Conditional Properties of Some Estimators in Stratified Sampling

Pages 509-519 | Received 01 Jun 1985, Published online: 12 Mar 2012
 

Abstract

The prediction properties of the stratified expansion estimator, the separate and combined ratio estimators, and the separate and combined regression estimators are studied under a model appropriate to a population stratified on a size variable. Several estimators of variance for each total estimator are considered, including standard ones from probability sampling theory, alternative choices derived from a superpopulation model, and the jackknife. The theory is tested in an empirical study using a real population.

Earlier studies of the ratio and regression estimators under simple random sampling plans have illustrated that conditional properties of those estimators and of the linearization variance estimators that are often used with them can be much different and less desirable than unconditional properties.

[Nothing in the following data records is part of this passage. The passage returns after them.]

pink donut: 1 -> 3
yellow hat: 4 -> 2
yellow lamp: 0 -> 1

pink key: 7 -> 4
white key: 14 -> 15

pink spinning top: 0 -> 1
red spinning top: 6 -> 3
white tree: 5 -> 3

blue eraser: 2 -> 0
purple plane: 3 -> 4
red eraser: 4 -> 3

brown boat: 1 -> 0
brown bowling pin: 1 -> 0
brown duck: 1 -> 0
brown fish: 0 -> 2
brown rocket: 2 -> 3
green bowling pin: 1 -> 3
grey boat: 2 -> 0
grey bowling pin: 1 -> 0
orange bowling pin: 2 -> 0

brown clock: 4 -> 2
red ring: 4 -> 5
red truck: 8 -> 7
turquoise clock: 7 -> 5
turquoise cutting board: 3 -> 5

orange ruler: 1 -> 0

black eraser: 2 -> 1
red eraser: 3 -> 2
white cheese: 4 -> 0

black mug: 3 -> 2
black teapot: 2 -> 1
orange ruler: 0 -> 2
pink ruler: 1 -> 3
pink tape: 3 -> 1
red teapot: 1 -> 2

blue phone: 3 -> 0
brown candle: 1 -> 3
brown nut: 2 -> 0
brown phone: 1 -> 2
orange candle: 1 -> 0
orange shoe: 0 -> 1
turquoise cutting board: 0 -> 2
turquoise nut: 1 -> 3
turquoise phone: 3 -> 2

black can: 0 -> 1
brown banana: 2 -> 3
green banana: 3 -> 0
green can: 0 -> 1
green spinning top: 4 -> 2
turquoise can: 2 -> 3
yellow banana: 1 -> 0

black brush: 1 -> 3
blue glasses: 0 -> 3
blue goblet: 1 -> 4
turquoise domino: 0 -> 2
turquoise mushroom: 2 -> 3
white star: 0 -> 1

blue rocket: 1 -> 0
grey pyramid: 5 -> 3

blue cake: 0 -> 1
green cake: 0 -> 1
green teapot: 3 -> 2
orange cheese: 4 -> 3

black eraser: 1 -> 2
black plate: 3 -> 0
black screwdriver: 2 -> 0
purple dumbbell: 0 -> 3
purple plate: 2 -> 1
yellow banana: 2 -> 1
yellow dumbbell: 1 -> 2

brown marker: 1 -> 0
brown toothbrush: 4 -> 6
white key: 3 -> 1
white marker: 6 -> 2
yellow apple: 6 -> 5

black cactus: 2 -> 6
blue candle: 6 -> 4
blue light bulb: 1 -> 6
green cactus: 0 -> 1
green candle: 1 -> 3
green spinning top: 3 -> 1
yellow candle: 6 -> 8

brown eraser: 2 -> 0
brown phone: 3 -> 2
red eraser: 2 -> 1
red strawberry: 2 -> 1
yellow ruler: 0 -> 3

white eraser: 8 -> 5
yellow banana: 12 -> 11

Whether similar results hold for stratified samples and estimators has been the subject of some debate. This article illustrates both theoretically and empirically that the use of stratification and reasonably large samples is not necessarily sufficient to produce reliable inferences. Over all stratified samples, estimators may be unbiased and confidence intervals may have nominal coverage probabilities, but conditional on certain sample characteristics this may not be true.

To illustrate the prediction theory for the stratified expansion estimator, the combined ratio estimator, and the combined regression estimator, a simulation study was conducted using a population of iron and steel foundries. The variable y, whose population total was estimated, was employment in a particular month, and the auxiliary variable x was the employment one year earlier for each establishment. The population was divided into five size strata based on the auxiliary, and two sets of 2,000 stratified simple random samples were selected—one set with a total sample of 50 units and one with a total of 200. In samples that were extreme, as measured by the size of the stratified sample mean of x, the estimators of totals and the conventional variance estimators generally performed poorly. For the ratio and regression estimators variance estimators derived from model-based considerations and the jack-knife variance estimator had better conditional properties than the conventional choices but also had difficulties in extreme samples.

The empirical results illustrate that subtle departures from a straight-line regression of y on x can lead to poor conditional inferences using either the combined ratio or regression estimators. The results give support to survey practices such as stratified systematic sampling, stratified balanced sampling, and fine substratification that restrict randomization beyond the degree of stratification studied here.